Following the success of Hafler and Keroes, American manufacturers like Eico, The Fisher, Harman/Kardon and Marantz disposed with "obsolete" power triodes and switched to ultralinear designs. Mullard, Britain's largest valve manufacturer and provider of reference designs to the European industry, publicly supported the novelty. Williamson's former employer, General Electric Company, followed suit and published a reference "30-Watt Williamson" design built around a pair of ultralinear-connected KT88. The original Williamson amplifier lost the race, just like alternative designs by Peter Walker and Frank McIntosh. In September 1952 Williamson and Walker (then business partners in the development of the Quad Electrostatic Loudspeaker) agreed that the ultralinear stage was, indeed, preferable in mass production. Williamson gradually stepped aside from audio engineering. He made his living by designing milling machines and flexible manufacturing systems, which later earned him election to the Royal Society, and never considered audio design a serious occupation for himself.

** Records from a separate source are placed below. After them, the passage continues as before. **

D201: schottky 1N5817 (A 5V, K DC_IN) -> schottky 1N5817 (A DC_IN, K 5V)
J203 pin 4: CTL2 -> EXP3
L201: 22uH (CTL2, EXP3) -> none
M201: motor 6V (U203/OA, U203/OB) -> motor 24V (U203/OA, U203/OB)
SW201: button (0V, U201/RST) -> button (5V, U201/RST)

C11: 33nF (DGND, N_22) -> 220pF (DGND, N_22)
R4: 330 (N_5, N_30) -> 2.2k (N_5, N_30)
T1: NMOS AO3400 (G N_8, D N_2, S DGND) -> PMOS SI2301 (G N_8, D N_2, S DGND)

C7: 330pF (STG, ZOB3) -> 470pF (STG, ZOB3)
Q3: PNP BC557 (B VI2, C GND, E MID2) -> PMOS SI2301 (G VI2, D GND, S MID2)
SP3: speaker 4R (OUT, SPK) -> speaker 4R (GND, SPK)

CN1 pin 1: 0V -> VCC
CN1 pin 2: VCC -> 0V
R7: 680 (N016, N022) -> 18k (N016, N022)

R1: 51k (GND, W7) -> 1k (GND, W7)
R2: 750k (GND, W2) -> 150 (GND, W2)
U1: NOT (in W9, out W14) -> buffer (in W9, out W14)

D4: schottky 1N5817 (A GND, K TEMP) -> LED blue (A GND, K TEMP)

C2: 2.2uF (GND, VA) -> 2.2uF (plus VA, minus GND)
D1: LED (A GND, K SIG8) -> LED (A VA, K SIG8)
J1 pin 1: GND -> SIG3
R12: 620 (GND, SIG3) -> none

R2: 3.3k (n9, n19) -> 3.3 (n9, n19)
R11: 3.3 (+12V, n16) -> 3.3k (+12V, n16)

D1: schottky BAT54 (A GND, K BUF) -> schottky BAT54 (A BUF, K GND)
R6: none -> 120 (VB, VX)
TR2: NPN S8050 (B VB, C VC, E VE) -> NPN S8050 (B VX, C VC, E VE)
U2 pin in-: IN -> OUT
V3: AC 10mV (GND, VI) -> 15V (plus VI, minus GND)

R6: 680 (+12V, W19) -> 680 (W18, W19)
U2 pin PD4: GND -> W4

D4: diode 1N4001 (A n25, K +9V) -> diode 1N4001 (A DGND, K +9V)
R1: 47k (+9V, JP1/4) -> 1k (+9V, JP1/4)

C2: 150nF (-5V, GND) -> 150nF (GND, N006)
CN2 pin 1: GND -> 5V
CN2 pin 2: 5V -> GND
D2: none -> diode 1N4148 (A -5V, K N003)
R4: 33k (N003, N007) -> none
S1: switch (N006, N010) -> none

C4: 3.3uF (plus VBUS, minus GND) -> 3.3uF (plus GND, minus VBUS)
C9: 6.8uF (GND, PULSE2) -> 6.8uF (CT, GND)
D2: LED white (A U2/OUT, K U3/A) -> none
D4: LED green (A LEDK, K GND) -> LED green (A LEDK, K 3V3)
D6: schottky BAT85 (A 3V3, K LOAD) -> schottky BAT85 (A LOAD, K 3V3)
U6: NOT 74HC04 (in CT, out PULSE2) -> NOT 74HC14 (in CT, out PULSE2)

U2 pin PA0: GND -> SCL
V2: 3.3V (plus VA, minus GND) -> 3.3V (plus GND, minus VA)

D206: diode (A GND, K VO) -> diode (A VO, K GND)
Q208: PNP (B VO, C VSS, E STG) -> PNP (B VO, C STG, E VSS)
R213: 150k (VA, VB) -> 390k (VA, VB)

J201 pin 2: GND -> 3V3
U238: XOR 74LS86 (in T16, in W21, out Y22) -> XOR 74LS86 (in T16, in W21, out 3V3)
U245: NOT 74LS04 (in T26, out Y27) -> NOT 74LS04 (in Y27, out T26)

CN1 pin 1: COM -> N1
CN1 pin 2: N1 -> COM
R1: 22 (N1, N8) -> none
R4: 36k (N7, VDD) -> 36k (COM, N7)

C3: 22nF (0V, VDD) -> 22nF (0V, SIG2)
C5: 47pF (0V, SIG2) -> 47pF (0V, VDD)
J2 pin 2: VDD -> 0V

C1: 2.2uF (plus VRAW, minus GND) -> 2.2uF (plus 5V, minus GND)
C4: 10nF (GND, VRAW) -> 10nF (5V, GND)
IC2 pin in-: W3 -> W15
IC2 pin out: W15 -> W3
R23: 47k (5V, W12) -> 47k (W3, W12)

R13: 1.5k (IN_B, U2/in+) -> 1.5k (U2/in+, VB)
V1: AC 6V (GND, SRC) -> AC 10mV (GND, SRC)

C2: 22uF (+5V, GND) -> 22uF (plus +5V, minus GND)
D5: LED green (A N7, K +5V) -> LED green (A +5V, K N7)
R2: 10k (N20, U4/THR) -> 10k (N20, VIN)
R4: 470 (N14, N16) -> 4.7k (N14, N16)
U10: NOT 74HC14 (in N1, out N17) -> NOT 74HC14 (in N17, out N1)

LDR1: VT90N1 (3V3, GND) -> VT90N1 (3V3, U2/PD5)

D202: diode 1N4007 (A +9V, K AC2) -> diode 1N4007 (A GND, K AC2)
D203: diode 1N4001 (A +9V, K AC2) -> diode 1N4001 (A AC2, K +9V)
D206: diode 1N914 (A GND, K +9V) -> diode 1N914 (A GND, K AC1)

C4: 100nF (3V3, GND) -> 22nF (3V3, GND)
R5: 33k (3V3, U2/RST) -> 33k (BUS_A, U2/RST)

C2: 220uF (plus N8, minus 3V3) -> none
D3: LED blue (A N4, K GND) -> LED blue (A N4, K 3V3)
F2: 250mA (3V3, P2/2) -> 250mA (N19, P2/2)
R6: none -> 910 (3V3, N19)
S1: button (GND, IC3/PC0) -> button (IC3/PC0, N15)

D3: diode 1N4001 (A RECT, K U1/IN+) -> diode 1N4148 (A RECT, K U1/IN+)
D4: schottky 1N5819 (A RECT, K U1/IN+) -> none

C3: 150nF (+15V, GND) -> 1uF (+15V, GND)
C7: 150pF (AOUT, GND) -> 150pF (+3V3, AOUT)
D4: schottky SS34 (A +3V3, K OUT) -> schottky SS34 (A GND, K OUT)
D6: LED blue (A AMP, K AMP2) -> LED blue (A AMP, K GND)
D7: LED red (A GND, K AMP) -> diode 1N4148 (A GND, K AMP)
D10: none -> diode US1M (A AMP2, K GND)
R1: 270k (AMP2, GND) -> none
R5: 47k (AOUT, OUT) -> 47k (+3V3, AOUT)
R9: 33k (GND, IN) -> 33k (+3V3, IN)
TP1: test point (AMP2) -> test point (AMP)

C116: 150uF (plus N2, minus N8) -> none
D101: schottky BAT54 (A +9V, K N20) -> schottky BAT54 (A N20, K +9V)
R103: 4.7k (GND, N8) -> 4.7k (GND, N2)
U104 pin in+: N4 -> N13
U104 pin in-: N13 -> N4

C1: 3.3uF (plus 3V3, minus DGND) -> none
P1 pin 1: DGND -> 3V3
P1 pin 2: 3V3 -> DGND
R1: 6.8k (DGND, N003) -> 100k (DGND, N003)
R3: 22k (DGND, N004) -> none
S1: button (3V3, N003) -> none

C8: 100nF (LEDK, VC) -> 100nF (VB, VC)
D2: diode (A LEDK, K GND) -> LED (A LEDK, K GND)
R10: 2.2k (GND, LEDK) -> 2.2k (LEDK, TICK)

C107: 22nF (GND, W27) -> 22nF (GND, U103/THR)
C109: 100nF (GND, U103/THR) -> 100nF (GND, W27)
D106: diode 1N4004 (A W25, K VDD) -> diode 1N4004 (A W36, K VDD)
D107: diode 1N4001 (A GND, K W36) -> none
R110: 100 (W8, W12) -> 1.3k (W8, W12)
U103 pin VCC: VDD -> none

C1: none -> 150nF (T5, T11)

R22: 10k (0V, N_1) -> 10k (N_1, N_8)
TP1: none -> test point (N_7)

In 1956 most production amplifiers in North America followed the Ultralinear Williamson template, but in the next few years it was retired, too. The new three-stage reference design combined phase splitter and driver functions in one valve, and thus cost proportionally less than four-stage amplifiers. Hafler's Dynaco Stereo 70, which followed this topology, became the most produced valve amplifier in history. North American consumer market was flooded with millions of similar, almost identical amplifiers and receivers claiming 25 to 20W per channel, as well as clones of less powerful British designs like the Mullard 5-10. Advertisements claimed that these models performed as well as the original Williamson, with higher output power and with guaranteed stability. The customers could not verify these claims, and had to rely to listening tests, hearsay and expert advice. The problem was partially addressed by the concept of subjective listening, advanced by Hafler and Keroes back in 1951: "Excellent measurements are a necessary but not a sufficient condition for the quality of sound. The listening test is one of most importance... the most stringent test of all". By the end of the 1960s subjectivist approach was adopted by the audiophiles and marketing people, who eagerly forgot about the objective principles devised by Williamson in the 1940s.
Objectively, many deep-feedback valve designs of the 1950s matched or exceeded the 0.1% distortion rating of the Williamson amplifier, but none could significantly improve on this figure. Williamson had found that valve amplifier performance was limited mostly by the output transformer. Transistor amplifiers did not have this limitation, and yet it took around 15 years to bring their performance to the level attained by Williamson in 1947.